From the 1950s through the 1980s The Magazine ANTIQUES each month carried an advertisement for Trophy Room Antiques in Gloucester. The shop was located on what is now the business section of U.S. Route 17, on the curve in the road about a half mile before the junction with the present Route 17 bypass of Gloucester Courthouse.

The shop was the purview of Colonel Henry Bizzell, a retired career Army officer, who had retired to live in Tidewater Virginia. Throughout his long military service, he was assigned to posts all over the world. His hobby during those years was big game hunting, which resulted in his accumulation of a large number of trophies in the form of the heads of water buffalo and other exotic specimen animals.

When he moved to Gloucester, the Colonel bought the historic house on the curve with the original large separate outdoor kitchen in the backyard, especially noteworthy for its massive cooking chimneys. He transformed that building into a museum-like display area for his collection of trophies, which looked down on visitors from their perches along the upper panels of the four walls. The result was a daunting experience.

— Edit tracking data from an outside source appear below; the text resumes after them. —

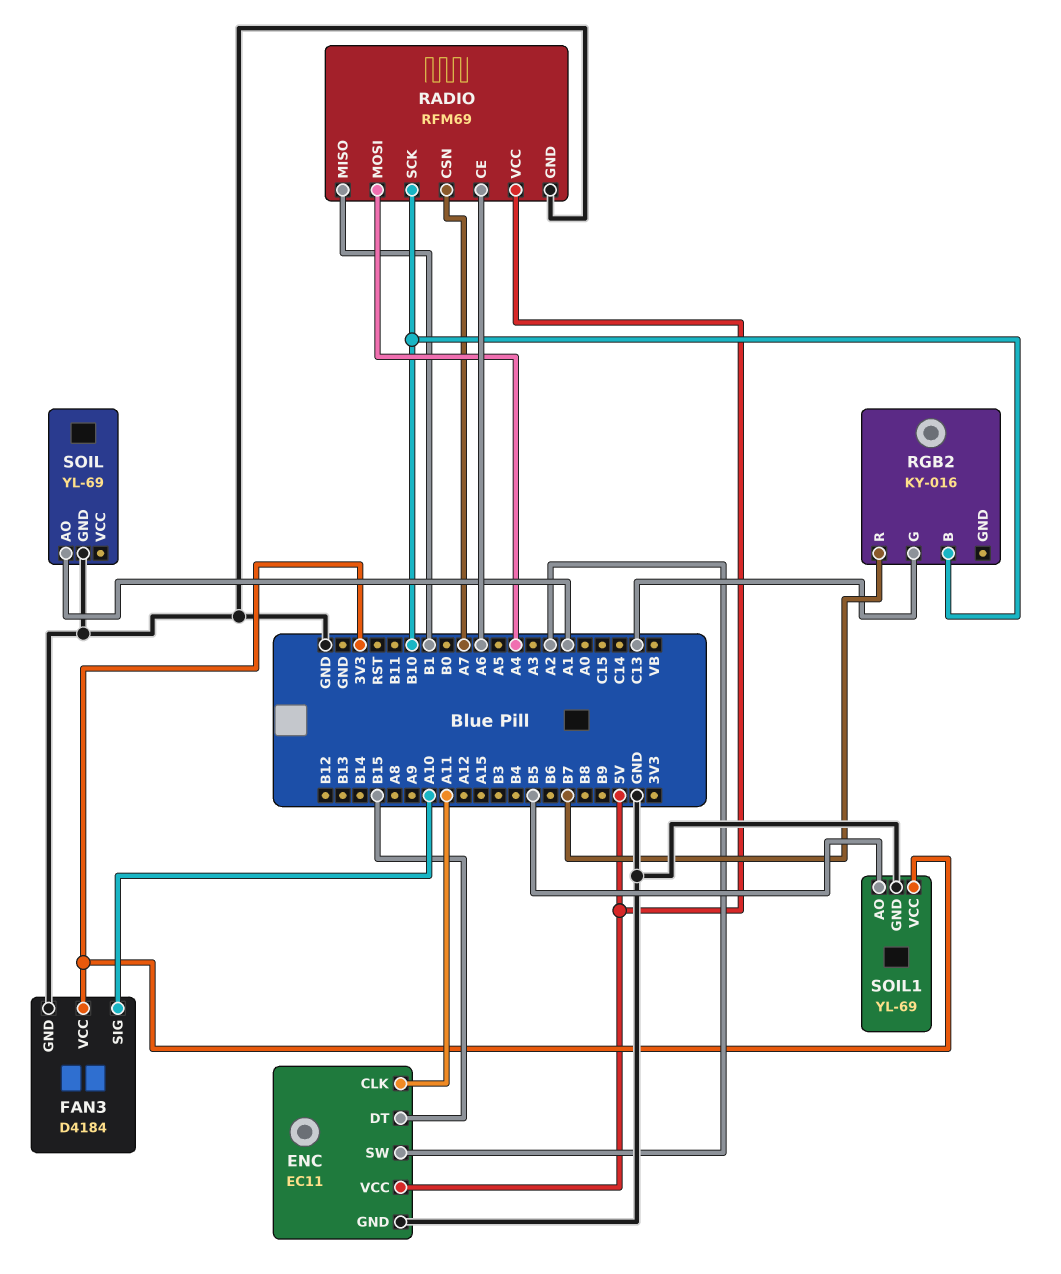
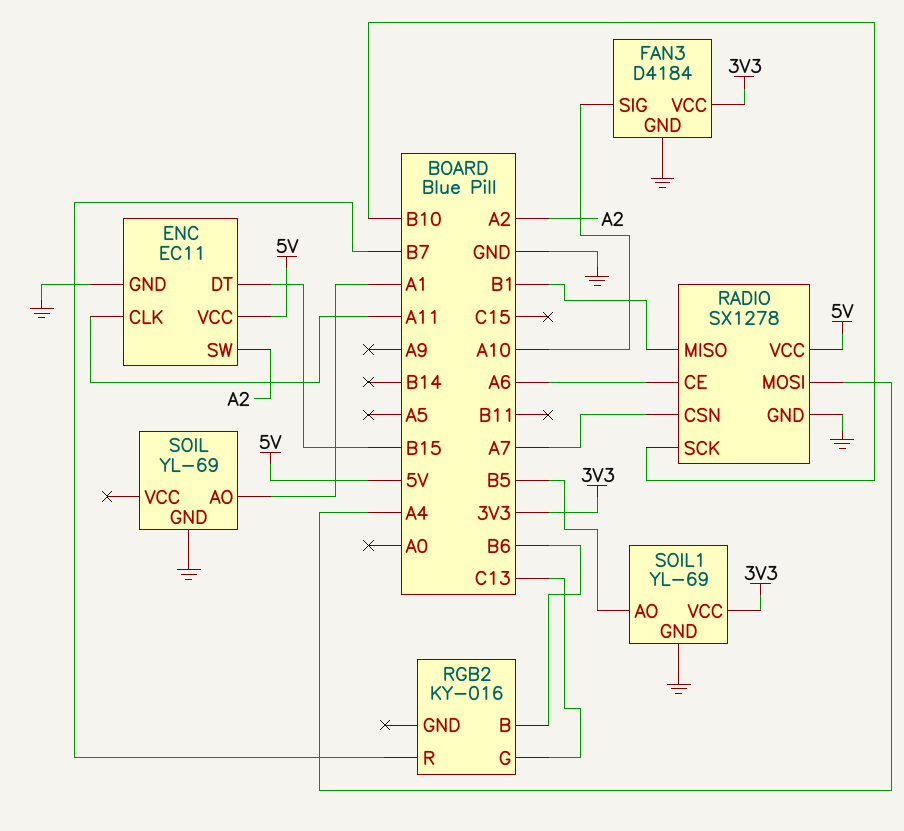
RADIO: RFM69 -> SX1278
RGB2 pin B: B10 -> B6

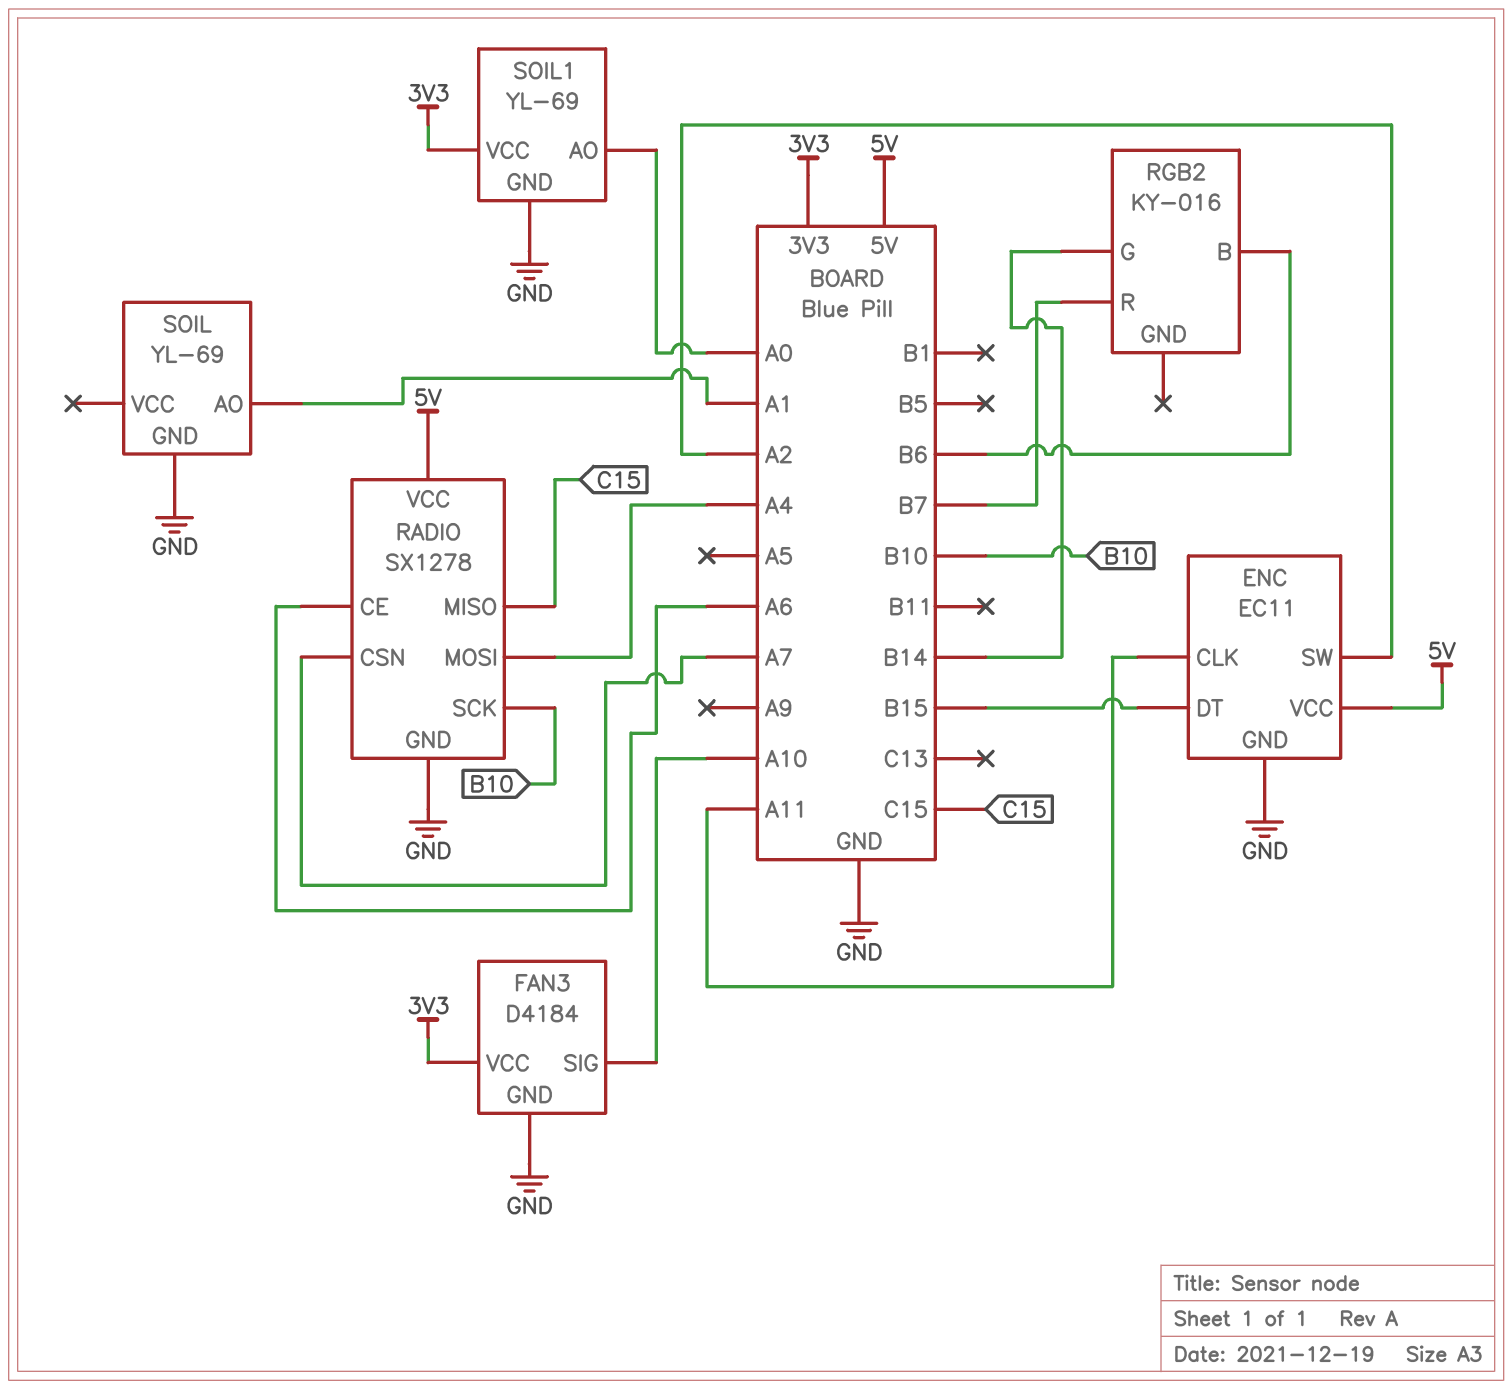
RADIO pin MISO: B1 -> C15
RGB2 pin G: C13 -> B14
SOIL1 pin AO: B5 -> A0

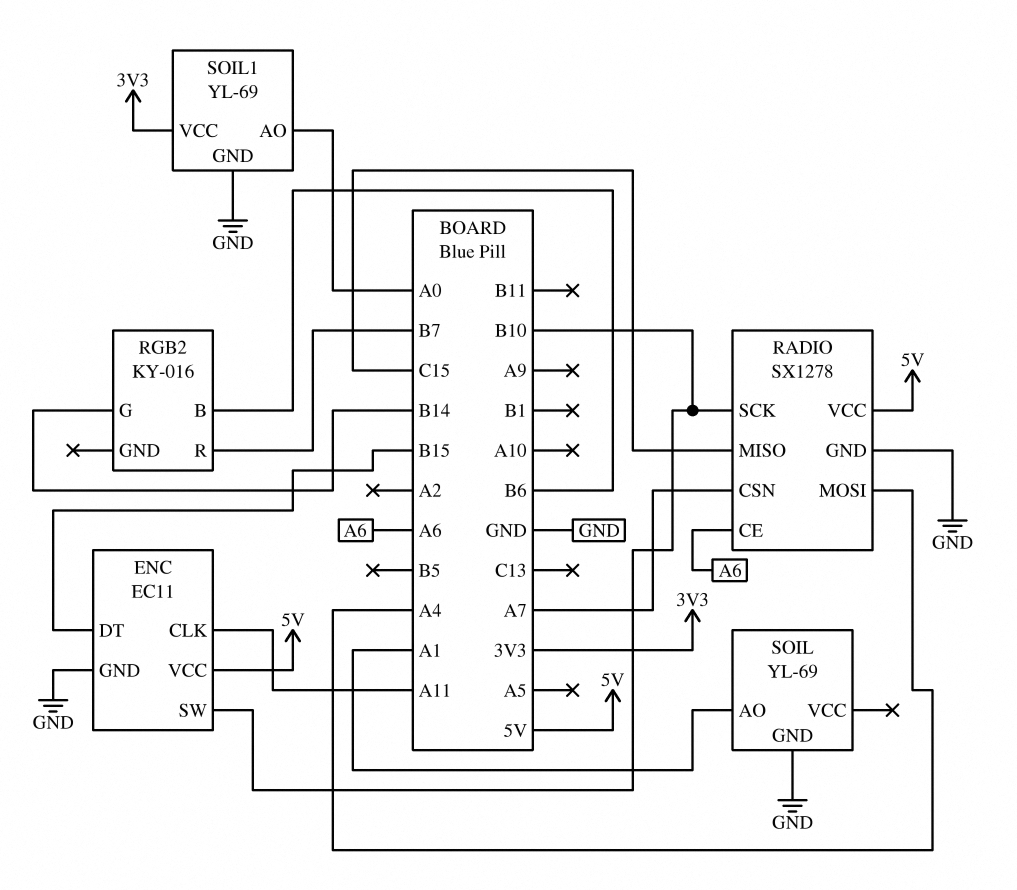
ENC pin SW: A2 -> B10
FAN3: D4184 -> none
FAN3 pin GND: GND -> none
FAN3 pin SIG: A10 -> none
FAN3 pin VCC: 3V3 -> none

In addition to big game hunting, his other avocation was studying and collecting antique porcelain and oriental rugs. His collection became his life’s work after he no longer could go big game hunting. He came to be recognized nationally as a leading authority on pottery and porcelain, especially that of English manufacture. His rug expertise covered the products made from Turkey through Persia, India and on to China.

He opened his shop in the outdoor kitchen, displaying items he personally had collected along with those he routinely bought from across the country and abroad. His clientele was as international as his collection. In those early days, without more modern means of shipping, he relied on the post office, regularly mailing items far and wide. He and his wife, Catherine, lived in the big house on the hill, with Catherine handling all the mailing to and communication with their followers.

Among his customers was Walter P. Chrysler Jr., the son of the founder of the automobile company, who was in the process of transforming the local Norfolk Museum of Arts and Sciences into the now-famous Chrysler Museum of Art. In the 1970s he was a major patron of Trophy Room Antiques and was the source of many stories the Colonel liked to tell. He had a particularly fine eye for rare porcelain and he wanted his museum to earn the respect of dilletantes and authorities alike.

After Catherine’s death the Colonel carried on in his business as the purveyor of fine antiques, until he ultimately opened his shop only by appointment and his mail-order business came to an end. Thereafter, each day he drove a couple of hundred yards down the road for lunch at Mrs. Sutton’s restaurant. In that milieu, for several hours he presided over the village scene, at a large table with all the locals who gathered there.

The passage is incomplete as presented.